NASA's Global Hawk, an unmanned aircraft, is being used by NASA and NOAA to fly for up to 26 hours above severe storms to gather important weather information. (NASA)
“Satellites provide crucial information in broad swaths greater than 100 kilometers while the more pinpointed information transmitted from sensors carried and launched from the Global Hawk can give us a finer resolution picture of weather in narrower swaths than 60 kilometers,” said Robbie Hood, director of NOAA’s Unmanned Aircraft System Program and lead scientist for the new Global Hawk experiment. “Flying a Global Hawk with weather observing sensors over a storm is like putting the storm under a microscope. The higher resolution aircraft data allow us to see more clearly inside a storm, and capture detailed changes in wind speed and intensity. This can help us better understand a storm’s development and hopefully produce a better forecast of downstream effects. ”

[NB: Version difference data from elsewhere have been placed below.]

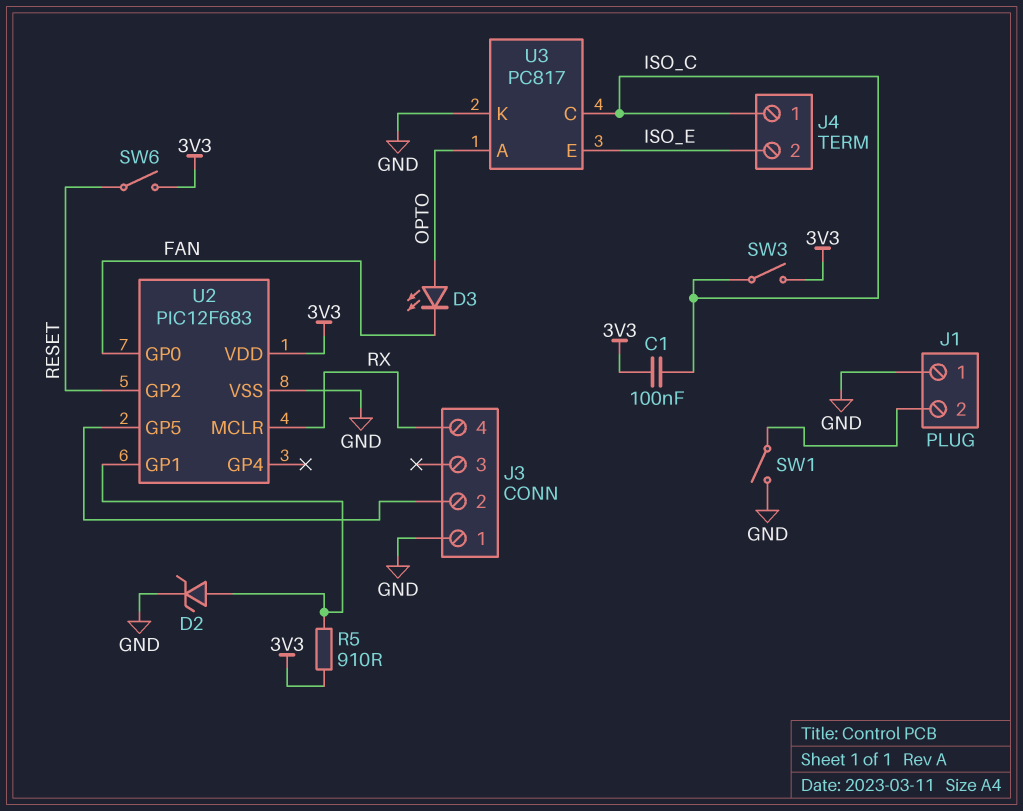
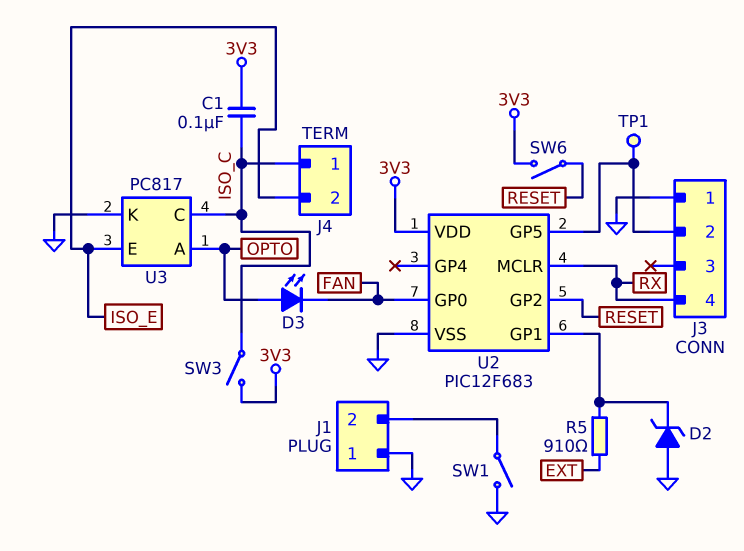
D2: zener (A U2/GP1, K GND) -> zener (A GND, K U2/GP1)
R5: 910 (3V3, U2/GP1) -> 910 (EXT, U2/GP1)
TP1: none -> test point (J3/2)

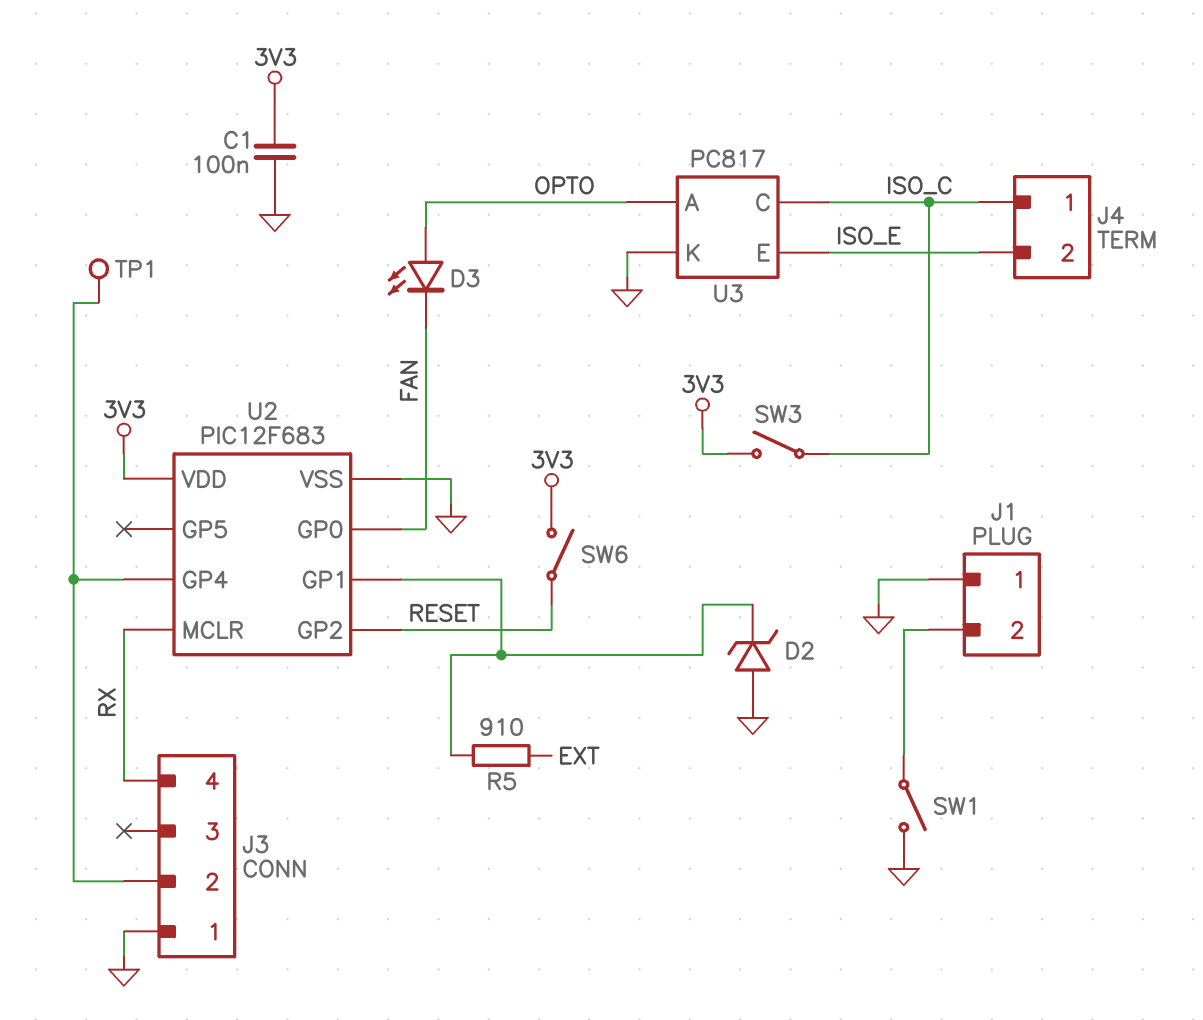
C1: 100nF (3V3, ISO_C) -> 100nF (3V3, GND)
U2 pin GP4: none -> J3/2
U2 pin GP5: J3/2 -> none

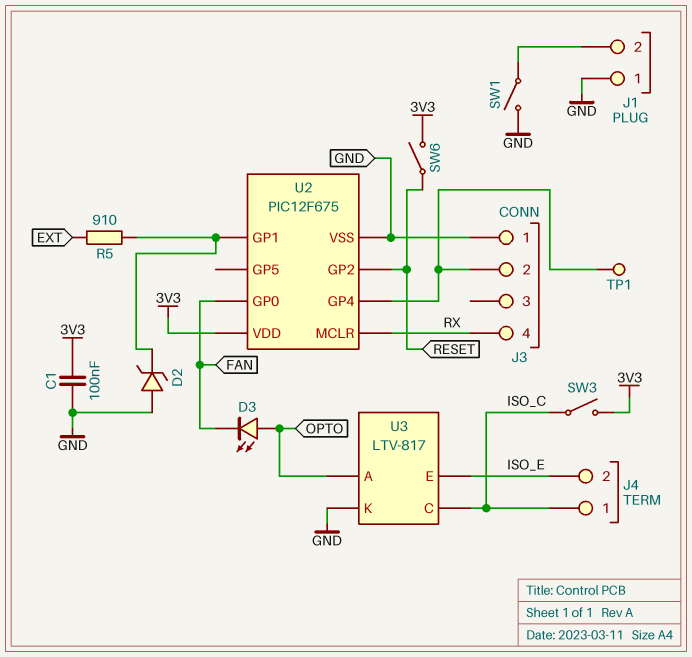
U2: PIC12F683 -> PIC12F675
U3: PC817 -> LTV-817

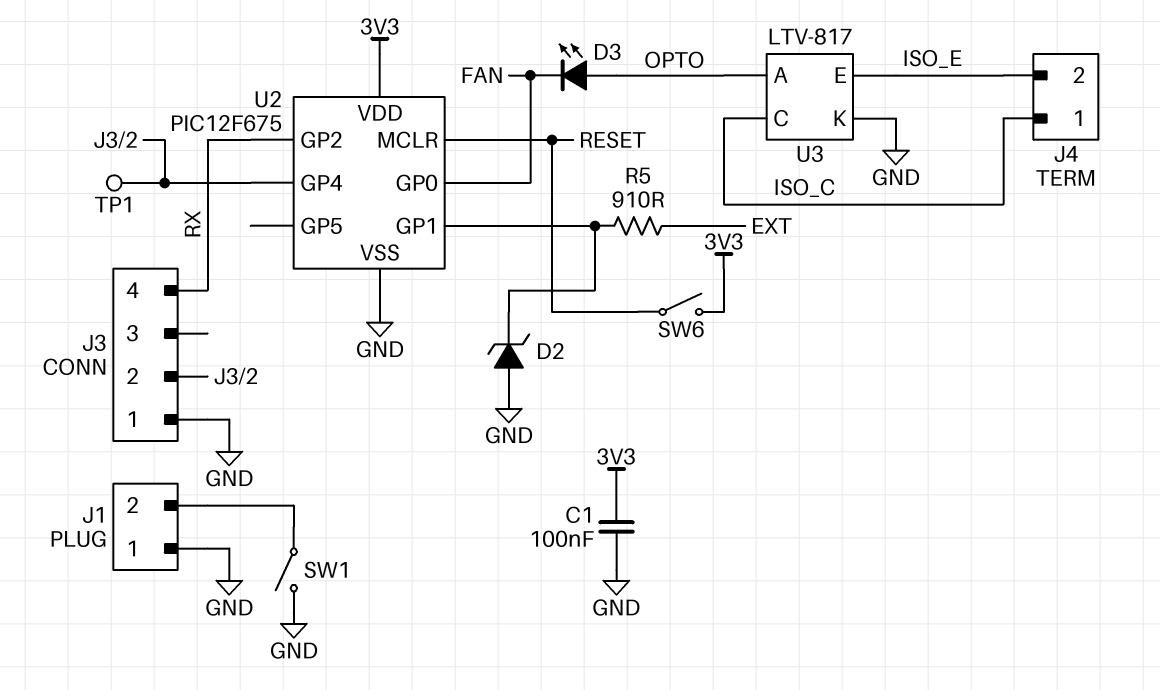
SW3: switch (3V3, ISO_C) -> none
U2 pin GP2: RESET -> RX
U2 pin MCLR: RX -> RESET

Explaining benefits of Global Hawk

Explaining benefits of Global Hawk

Robbie Hood (left), director of NOAA's Unmanned Aircraft System Program, explains to Molly Murray, reporter for the News Journal, how the unmanned Global Hawk collects weather data from high above storms, higher than manned aircraft can fly. (Allen/NOAA)
The three-year experiment, called Sensing Hazards with Operational Unmanned Technology, or SHOUT, will study whether the Global Hawk observations help improve weather forecasting of storms at sea as well as what the cost of Global Hawk operations would be for NOAA. Scientists have started the experiment by using computer simulations of Global Hawk data for testing. Next, they will collect actual Global Hawk observations by flying over oceanic storms.  

The first flight by the NASA Global Hawk in the experiment will take off during hurricane season 2015 over the Atlantic Ocean. In October and November 2015, the Global Hawk will fly in severe storms off Alaska. In 2016, the Global Hawk will fly in storms in the Pacific. In flights of up to 26 hours, the Global Hawk can gather continuous weather data on wind, temperature, and humidity from an altitude of approximately 60,000 feet above the Earth’s surface, more than 15,000 feet higher than most manned airplanes operate. This data and simulated data will be plugged into forecast models to evaluate whether it substantially improves the accuracy of severe weather forecasts.

The team working on the experiment includes scientists from across NOAA, including its Unmanned Aircraft System Program, Atlantic Oceanographic and Meteorological Lab, Earth Systems Research Lab, NOAA Cooperative Institute (CI) for Marine and Atmospheric Studies, CI for Research in the Atmosphere and CI for Research in Environmental Sciences. NOAA Corps officers with the Office of Marine and Aviation Operations will continue to remotely operate the NASA Global Hawk. NOAA’s Weather Service and Satellite Service are part of the team evaluating the feasibility and cost of using unmanned systems in NOAA National Weather Service operations. NASA scientists and personnel will also participate and contribute their Global Hawks. All data will be shared.